17 Parallel coordinates plot cheatsheet
Andrew Schaefer
This cheatsheet goes over different options and coding techniques for displaying parallel coordinate plots.
17.1 Libraries: GGally, ggparallel, and parcoords
In general, GGally is used for continuous data while ggparallel is useful for discrete data. We’ll start with some beginning examples below. parcoords introduces interactive parallel coordinate plots, which will be explained further below. First, import the libraries
17.3 Method: ggparcoord
As discussed in class, ggparcoord is usually your go-to for parallel coordinate plots. Once the dataset is loaded, you can pass it directly into the method and indicate which columns to show.

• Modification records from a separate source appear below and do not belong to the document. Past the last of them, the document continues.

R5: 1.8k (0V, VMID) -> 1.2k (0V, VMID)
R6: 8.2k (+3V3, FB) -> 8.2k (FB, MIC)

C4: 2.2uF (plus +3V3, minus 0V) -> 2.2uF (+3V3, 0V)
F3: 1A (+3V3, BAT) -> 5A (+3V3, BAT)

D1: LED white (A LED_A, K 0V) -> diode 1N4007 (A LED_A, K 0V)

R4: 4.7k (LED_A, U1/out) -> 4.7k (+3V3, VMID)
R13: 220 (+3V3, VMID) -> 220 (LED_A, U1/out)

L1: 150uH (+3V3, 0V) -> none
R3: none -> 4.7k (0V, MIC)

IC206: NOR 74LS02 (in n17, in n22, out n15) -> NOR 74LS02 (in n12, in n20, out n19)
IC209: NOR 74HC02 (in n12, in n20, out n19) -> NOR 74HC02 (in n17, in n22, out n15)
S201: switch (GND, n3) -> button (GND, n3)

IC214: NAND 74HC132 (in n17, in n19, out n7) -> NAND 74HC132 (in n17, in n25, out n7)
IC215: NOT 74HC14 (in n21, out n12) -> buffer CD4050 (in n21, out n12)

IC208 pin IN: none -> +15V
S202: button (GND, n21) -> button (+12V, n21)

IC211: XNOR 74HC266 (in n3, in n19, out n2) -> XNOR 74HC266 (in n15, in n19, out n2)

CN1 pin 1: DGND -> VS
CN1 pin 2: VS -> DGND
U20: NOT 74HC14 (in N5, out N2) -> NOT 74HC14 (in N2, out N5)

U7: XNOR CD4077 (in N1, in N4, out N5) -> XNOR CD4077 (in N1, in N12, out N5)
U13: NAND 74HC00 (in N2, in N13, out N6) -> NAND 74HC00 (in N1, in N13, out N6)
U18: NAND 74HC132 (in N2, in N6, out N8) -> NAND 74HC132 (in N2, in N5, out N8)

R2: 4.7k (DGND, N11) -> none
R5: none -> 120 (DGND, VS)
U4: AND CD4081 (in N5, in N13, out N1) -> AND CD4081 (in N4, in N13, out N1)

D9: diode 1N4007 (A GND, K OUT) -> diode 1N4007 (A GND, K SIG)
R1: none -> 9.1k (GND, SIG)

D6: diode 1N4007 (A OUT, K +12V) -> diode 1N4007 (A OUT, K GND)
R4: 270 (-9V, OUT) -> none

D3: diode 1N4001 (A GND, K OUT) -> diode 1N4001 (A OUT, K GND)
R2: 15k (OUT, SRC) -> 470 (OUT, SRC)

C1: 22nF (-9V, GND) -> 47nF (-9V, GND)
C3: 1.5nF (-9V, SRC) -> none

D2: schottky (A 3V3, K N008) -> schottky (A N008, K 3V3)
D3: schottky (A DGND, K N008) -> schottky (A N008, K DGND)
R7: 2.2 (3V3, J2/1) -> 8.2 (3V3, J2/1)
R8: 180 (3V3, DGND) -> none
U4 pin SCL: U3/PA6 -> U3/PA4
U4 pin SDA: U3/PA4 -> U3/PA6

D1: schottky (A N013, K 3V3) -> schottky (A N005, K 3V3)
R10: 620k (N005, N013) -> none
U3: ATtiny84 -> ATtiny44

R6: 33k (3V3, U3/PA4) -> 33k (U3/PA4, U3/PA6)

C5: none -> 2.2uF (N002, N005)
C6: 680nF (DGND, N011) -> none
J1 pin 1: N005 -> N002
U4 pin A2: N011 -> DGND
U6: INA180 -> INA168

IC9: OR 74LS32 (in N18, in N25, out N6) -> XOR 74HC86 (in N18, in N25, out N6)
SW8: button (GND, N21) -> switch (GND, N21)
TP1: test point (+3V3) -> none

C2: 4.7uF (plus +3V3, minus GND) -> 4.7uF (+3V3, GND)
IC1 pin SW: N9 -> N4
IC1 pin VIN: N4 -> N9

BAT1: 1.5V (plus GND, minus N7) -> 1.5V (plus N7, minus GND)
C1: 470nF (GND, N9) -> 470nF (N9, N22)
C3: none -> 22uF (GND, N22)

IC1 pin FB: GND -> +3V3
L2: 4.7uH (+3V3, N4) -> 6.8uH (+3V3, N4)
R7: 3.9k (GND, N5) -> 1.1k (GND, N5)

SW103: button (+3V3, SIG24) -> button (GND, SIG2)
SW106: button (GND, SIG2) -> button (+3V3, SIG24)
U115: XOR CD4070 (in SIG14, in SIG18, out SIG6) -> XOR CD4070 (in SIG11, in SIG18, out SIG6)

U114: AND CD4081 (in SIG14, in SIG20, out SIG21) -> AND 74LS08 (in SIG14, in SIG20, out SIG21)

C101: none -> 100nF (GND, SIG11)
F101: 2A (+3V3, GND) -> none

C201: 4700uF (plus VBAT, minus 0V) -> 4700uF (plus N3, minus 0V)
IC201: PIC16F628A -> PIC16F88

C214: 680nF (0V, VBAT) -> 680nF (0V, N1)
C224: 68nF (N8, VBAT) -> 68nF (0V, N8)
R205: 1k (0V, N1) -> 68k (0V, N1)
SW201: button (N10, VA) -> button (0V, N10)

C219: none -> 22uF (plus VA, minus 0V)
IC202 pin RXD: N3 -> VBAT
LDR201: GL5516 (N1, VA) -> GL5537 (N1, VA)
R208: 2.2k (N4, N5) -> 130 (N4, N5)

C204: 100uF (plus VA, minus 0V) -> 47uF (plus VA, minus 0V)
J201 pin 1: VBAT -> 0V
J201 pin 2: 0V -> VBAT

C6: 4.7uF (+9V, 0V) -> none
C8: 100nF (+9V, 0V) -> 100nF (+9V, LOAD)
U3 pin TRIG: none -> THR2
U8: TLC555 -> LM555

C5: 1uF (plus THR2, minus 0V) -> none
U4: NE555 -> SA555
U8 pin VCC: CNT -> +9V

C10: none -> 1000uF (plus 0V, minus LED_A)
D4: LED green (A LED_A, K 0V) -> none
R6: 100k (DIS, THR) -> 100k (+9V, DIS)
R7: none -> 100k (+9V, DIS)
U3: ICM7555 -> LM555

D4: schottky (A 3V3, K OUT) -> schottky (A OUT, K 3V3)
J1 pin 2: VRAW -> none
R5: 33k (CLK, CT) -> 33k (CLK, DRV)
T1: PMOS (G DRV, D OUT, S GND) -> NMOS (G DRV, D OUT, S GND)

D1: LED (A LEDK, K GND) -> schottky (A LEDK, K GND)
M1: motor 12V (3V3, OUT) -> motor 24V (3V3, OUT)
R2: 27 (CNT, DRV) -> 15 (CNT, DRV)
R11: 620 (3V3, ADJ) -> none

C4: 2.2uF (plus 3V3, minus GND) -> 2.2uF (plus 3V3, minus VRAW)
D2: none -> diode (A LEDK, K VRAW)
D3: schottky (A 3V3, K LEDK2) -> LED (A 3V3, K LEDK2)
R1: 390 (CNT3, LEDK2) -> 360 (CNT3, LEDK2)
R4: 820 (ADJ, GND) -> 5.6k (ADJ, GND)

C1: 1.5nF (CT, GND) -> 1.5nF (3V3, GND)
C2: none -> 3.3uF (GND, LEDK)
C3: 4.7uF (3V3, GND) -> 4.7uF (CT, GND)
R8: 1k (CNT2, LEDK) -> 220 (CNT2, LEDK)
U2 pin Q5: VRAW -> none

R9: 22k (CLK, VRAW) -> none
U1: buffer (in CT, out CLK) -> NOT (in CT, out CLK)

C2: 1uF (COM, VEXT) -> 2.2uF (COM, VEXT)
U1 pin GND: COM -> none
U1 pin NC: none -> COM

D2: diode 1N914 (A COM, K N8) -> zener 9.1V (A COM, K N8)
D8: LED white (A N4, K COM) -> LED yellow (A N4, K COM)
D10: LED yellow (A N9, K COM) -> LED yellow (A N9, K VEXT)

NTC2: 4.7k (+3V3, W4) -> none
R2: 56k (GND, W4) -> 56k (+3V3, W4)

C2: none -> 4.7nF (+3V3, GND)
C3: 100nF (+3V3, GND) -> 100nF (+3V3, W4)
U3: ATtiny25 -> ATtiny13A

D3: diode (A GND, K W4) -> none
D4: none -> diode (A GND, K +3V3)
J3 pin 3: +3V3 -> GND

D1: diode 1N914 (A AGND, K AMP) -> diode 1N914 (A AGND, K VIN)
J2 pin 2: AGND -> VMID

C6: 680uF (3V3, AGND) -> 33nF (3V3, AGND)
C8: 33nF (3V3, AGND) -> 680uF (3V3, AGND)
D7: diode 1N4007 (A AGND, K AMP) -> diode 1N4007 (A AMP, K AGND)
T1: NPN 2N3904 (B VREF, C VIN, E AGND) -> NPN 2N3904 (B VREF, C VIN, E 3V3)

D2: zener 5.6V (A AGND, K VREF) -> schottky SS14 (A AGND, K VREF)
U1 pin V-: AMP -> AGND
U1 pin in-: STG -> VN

## mpg cyl disp hp drat wt qsec vs am gear carb
## Mazda RX4 21.0 6 160 110 3.90 2.620 16.46 0 1 4 4
## Mazda RX4 Wag 21.0 6 160 110 3.90 2.875 17.02 0 1 4 4
## Datsun 710 22.8 4 108 93 3.85 2.320 18.61 1 1 4 1
## Hornet 4 Drive 21.4 6 258 110 3.08 3.215 19.44 1 0 3 1
## Hornet Sportabout 18.7 8 360 175 3.15 3.440 17.02 0 0 3 2
## Valiant 18.1 6 225 105 2.76 3.460 20.22 1 0 3 1
ggparcoord(mtcars)
17.3.1 Parameters
Not a very interesting graph right? Let’s slowly add on some useful parameters. Columns can either be a range of column numbers (2:4) or a vector as shown below. groupColumn is for coloring data from a single column (the input will take a column value as a numerical, or the name of the column as a string). If the data is continuous, a gradient will be used.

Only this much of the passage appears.